Ali, great post. I am intrigued by 23andMe’s strategy, especially as it pertains to the growing momentum behind precision medicine. Increasingly, we believe that genomic data will enable patients to be treated as individuals, with their diseases (especially cancer) perceived as unique and related more to genomics than initial emergence. I see 23andMe’s partnership with Pfizer as interesting, but only a small part of their potential to contribute to the advancement of science and medical treatment.

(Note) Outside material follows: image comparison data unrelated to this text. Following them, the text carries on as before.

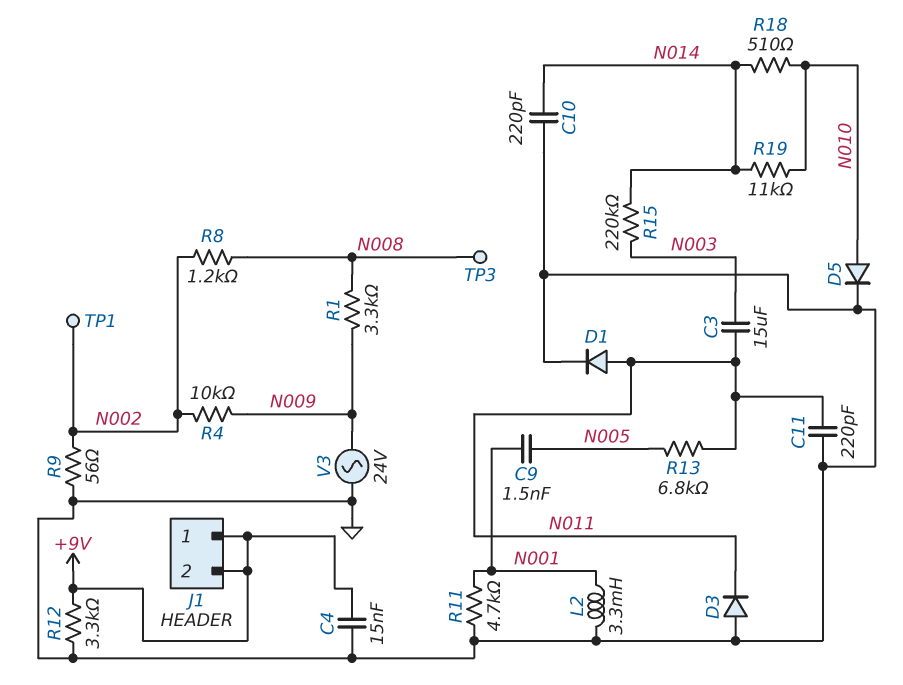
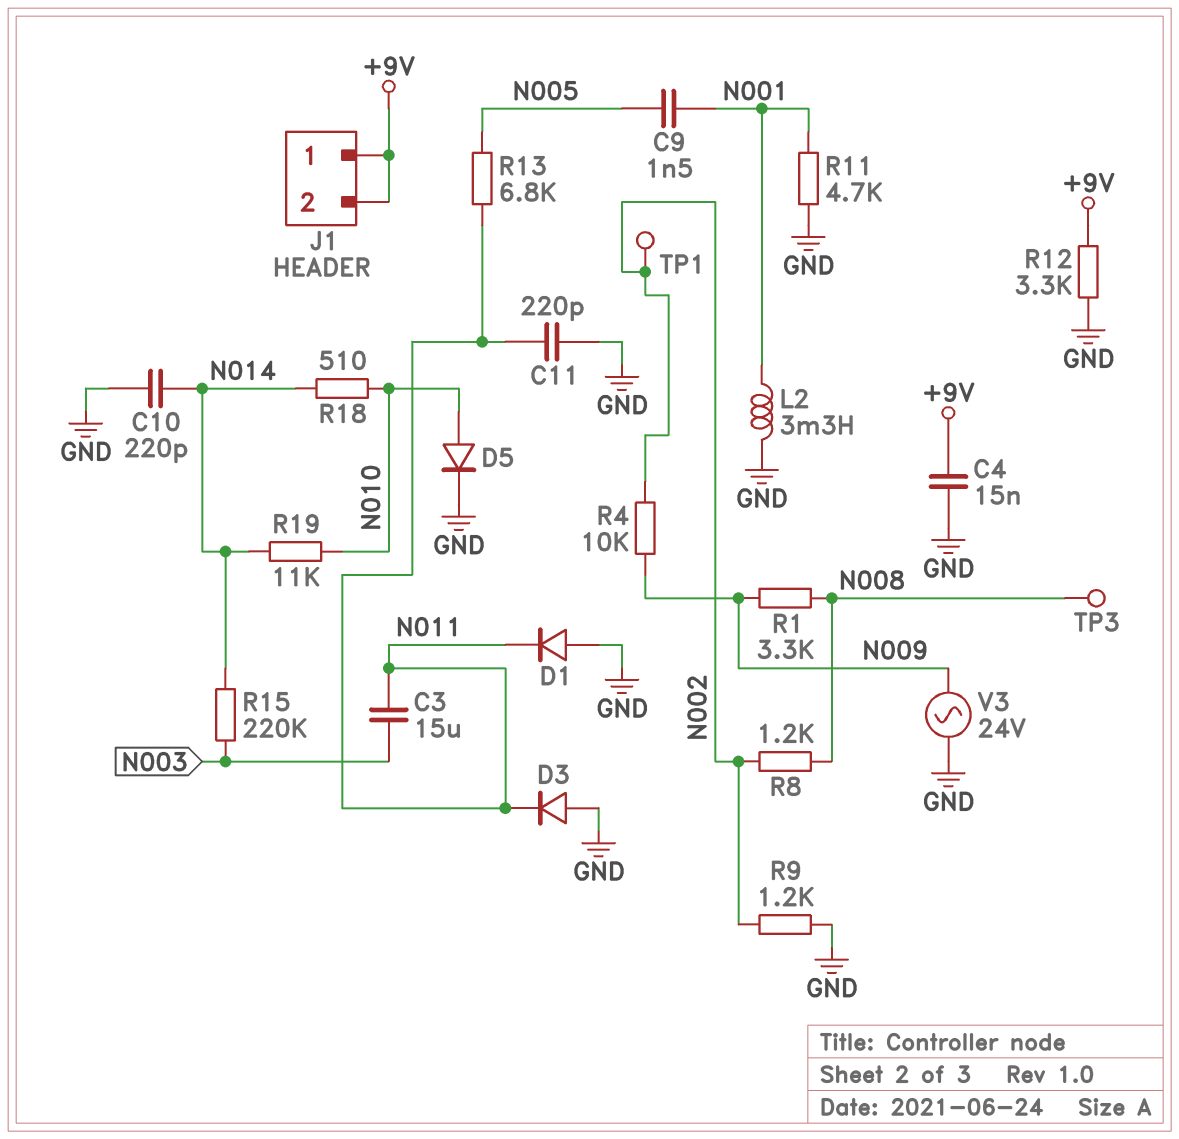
D1: diode (A N011, K GND) -> diode (A GND, K N011)
R9: 56 (GND, N002) -> 1.2k (GND, N002)

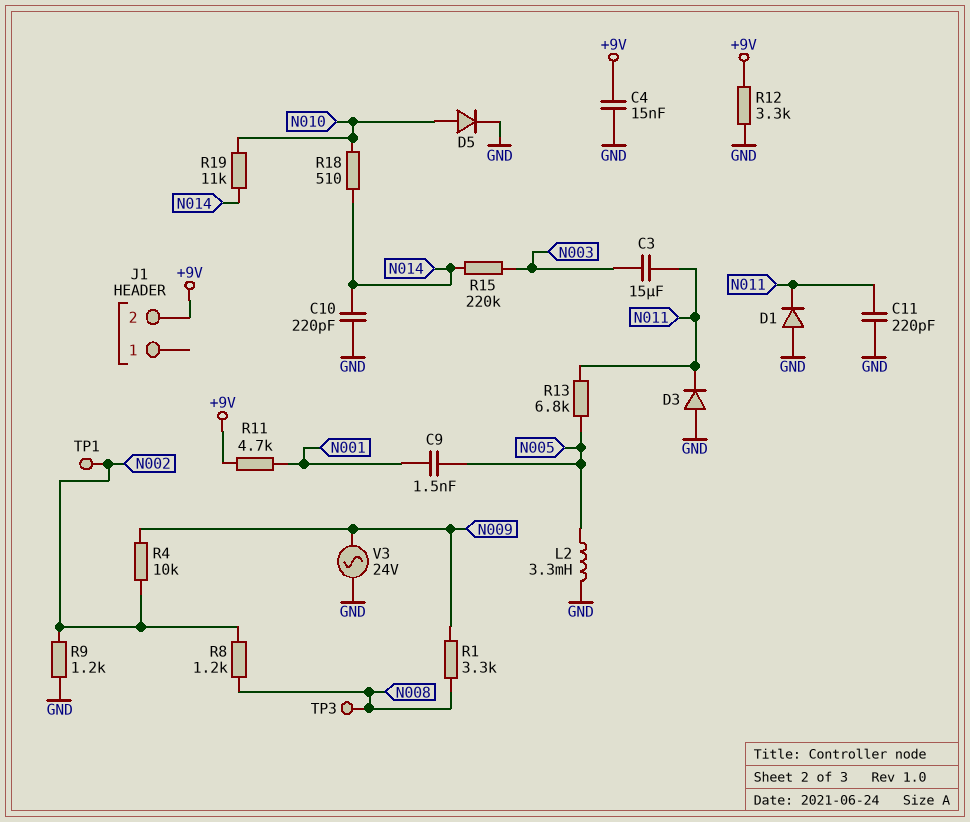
J1 pin 1: +9V -> none
L2: 3.3mH (GND, N001) -> 3.3mH (GND, N005)
R11: 4.7k (GND, N001) -> 4.7k (+9V, N001)

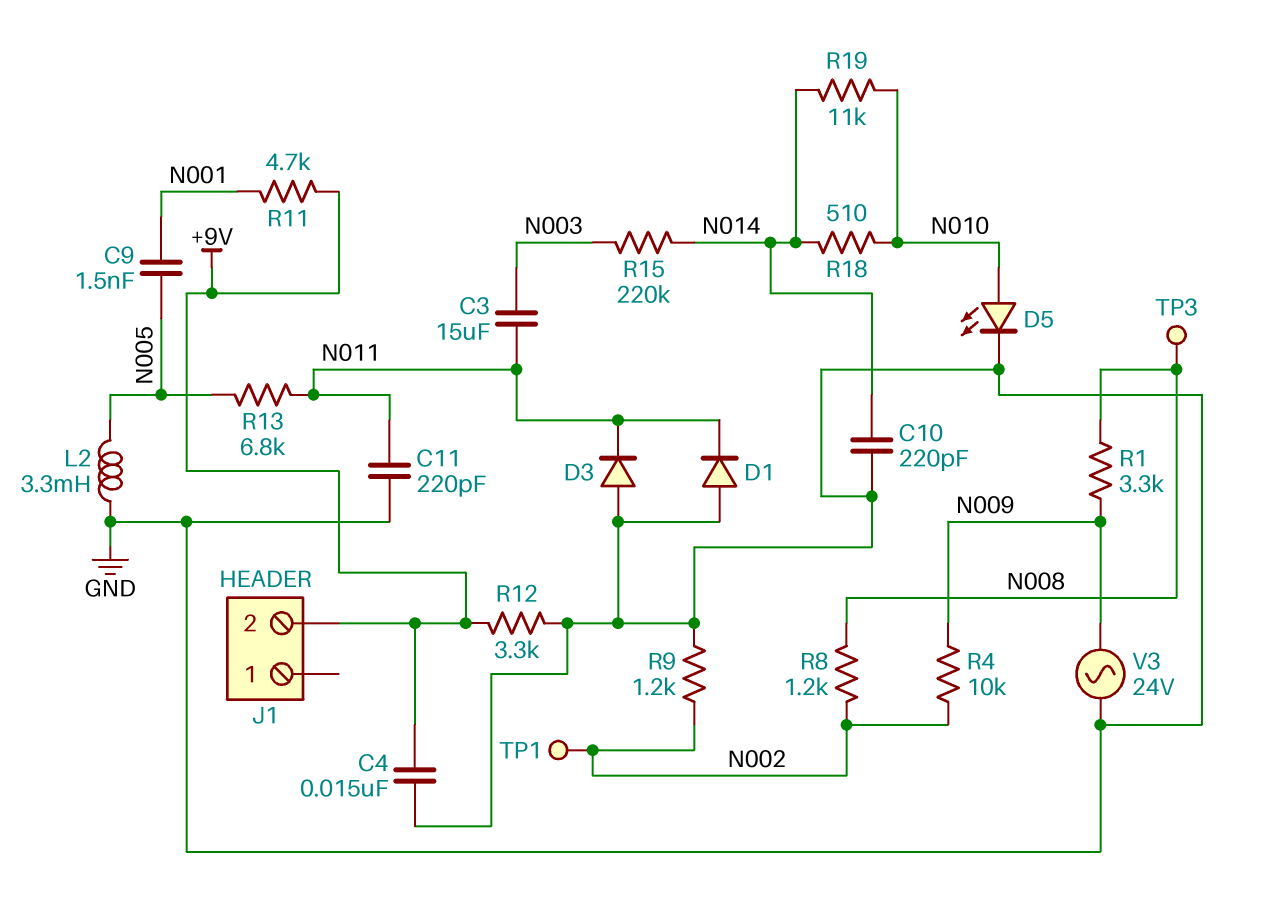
D5: diode (A N010, K GND) -> LED (A N010, K GND)

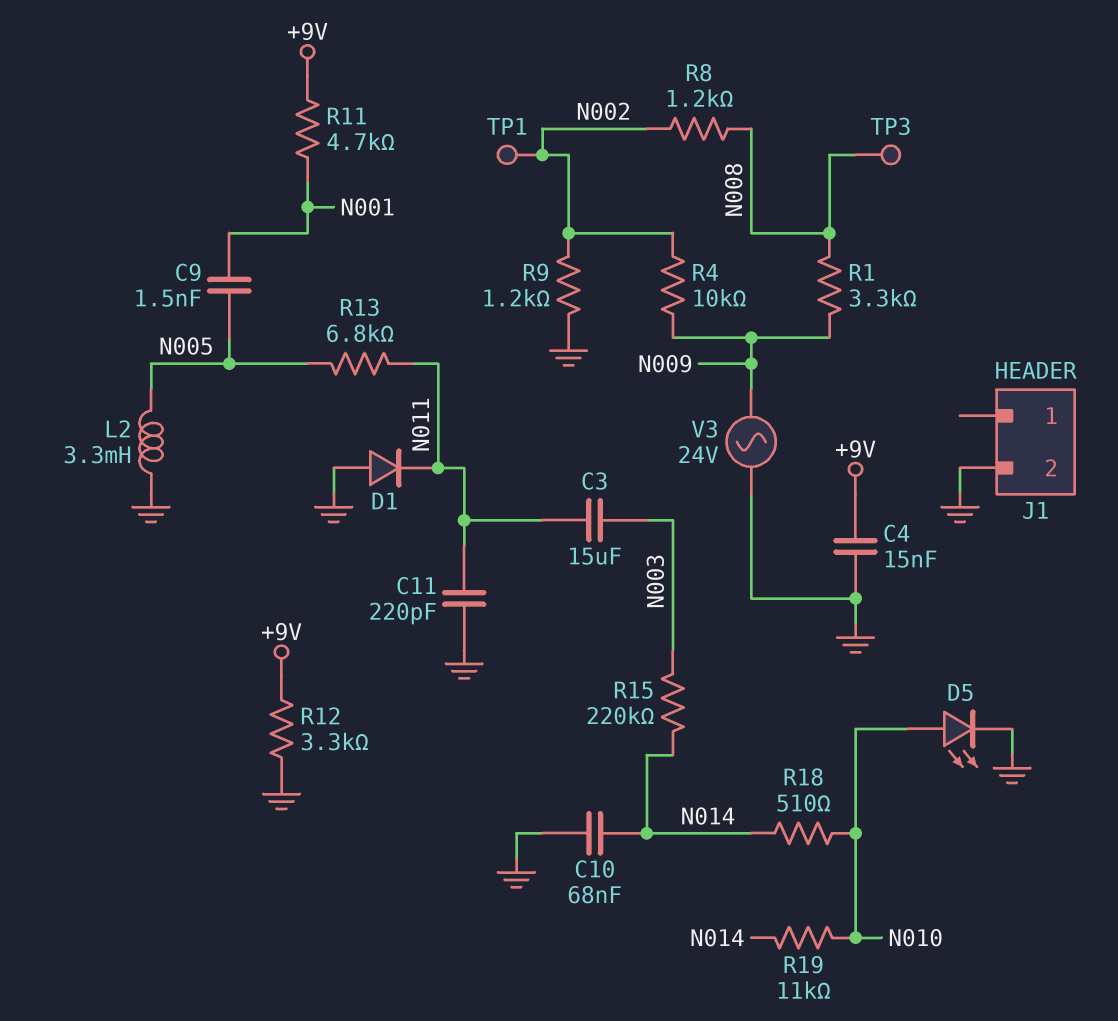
C10: 220pF (GND, N014) -> 68nF (GND, N014)
D3: diode (A GND, K N011) -> none
J1 pin 2: +9V -> GND

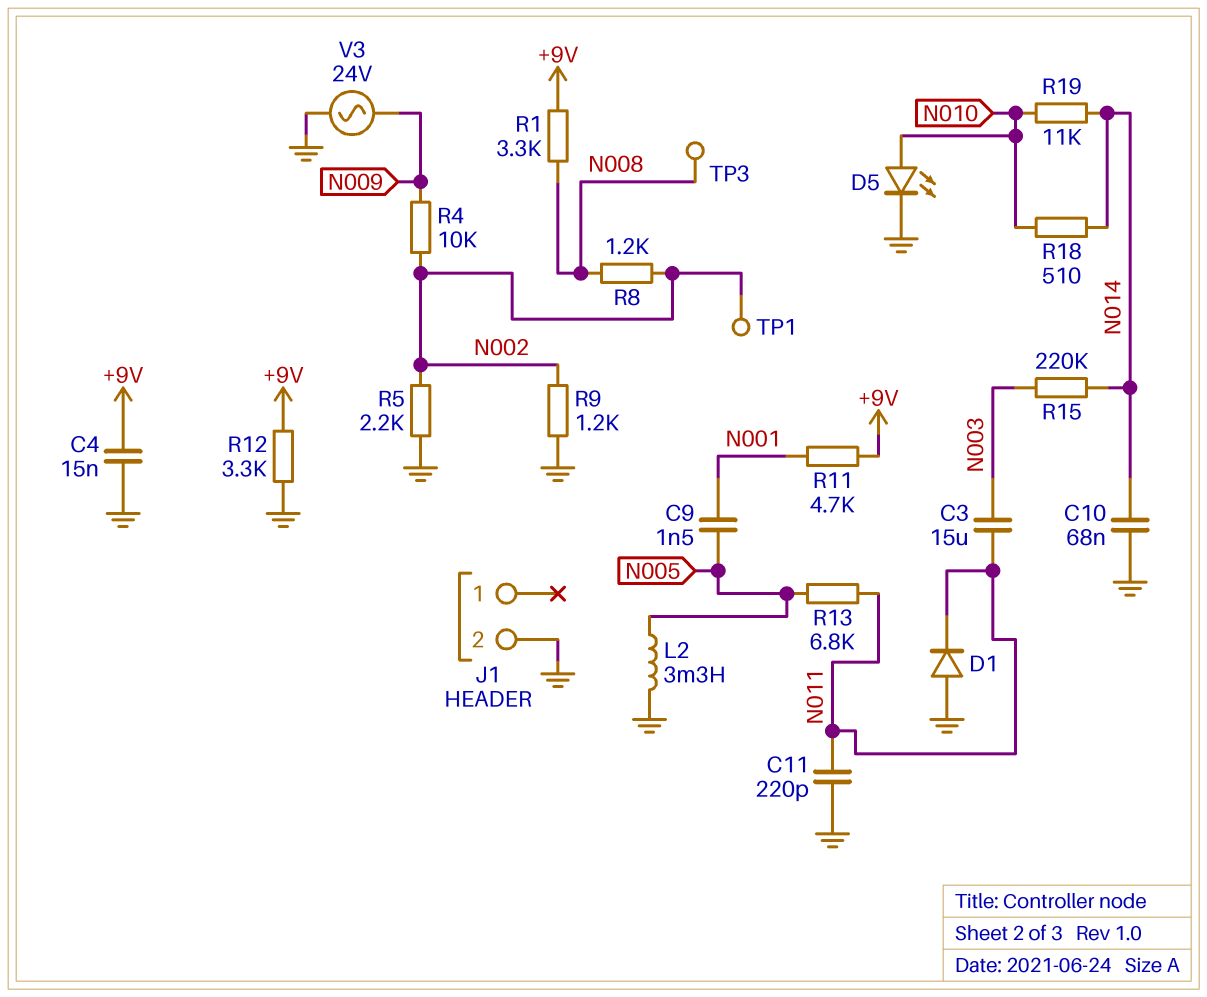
R1: 3.3k (N008, N009) -> 3.3k (+9V, N008)
R5: none -> 2.2k (GND, N002)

However, it does seem that there are some issues around data security – especially when dealing with something as personal as one’s genome/DNA. How does 23andMe get consent from customers to use their data for large-scale studies? And do you think there might be obstacles to growing this beyond their current market penetration, as people become more suspicious of how their data is being used to generate value for 23andMe (when they paid out of pocket to give that data to 23andMe, rather than the other way around)?
Thanks for the post.
Do you think that 23andMe should consider broader expansion internationally, both in terms of sample genetic data and customer base? I think one of the disadvantageous aspects of 23andMe is that the results tend to be more comprehensive for Caucasian people in the US. As an Asian, for example, it may not even be worth it to purchase an ancestry report from 23andMe due to the lack of data on non-Caucasians in the data set. I think this article does a good job of pointing out some of the problems of 23andMe concerning lack of diversity in its data sets: https://qz.com/765879/23andme-has-a-race-problem-when-it-comes-to-ancestry-reports-for-non-whites/
Thanks for the post, Ali! I’m curious about your thoughts on the health services testing side of the business. Medical professionals are hesitant about serious health advice being delivered over the internet/not in person. They feel that there is a certain and more delicate way in which humans should be advised on their ongoing and future health. The 23andMe health test reveals predisposition to some pretty serious diseases — and this information is probably best delivered by a doctor, in-person. Do you think 23andMe has a role in ensuring medical diagnoses are delivered in a sound way (i.e., in person and from a medical professional that is trained in these interpersonal dynamics)?
Great post! I especially like the points you made in the last sector of this article. I wonder if the existing consumers can get updated reports as the database grows. Apparently the bigger this database is, the more accurate 23andMe’s report will be (presumably). And to some extend the early consumers paid to benefit later comers.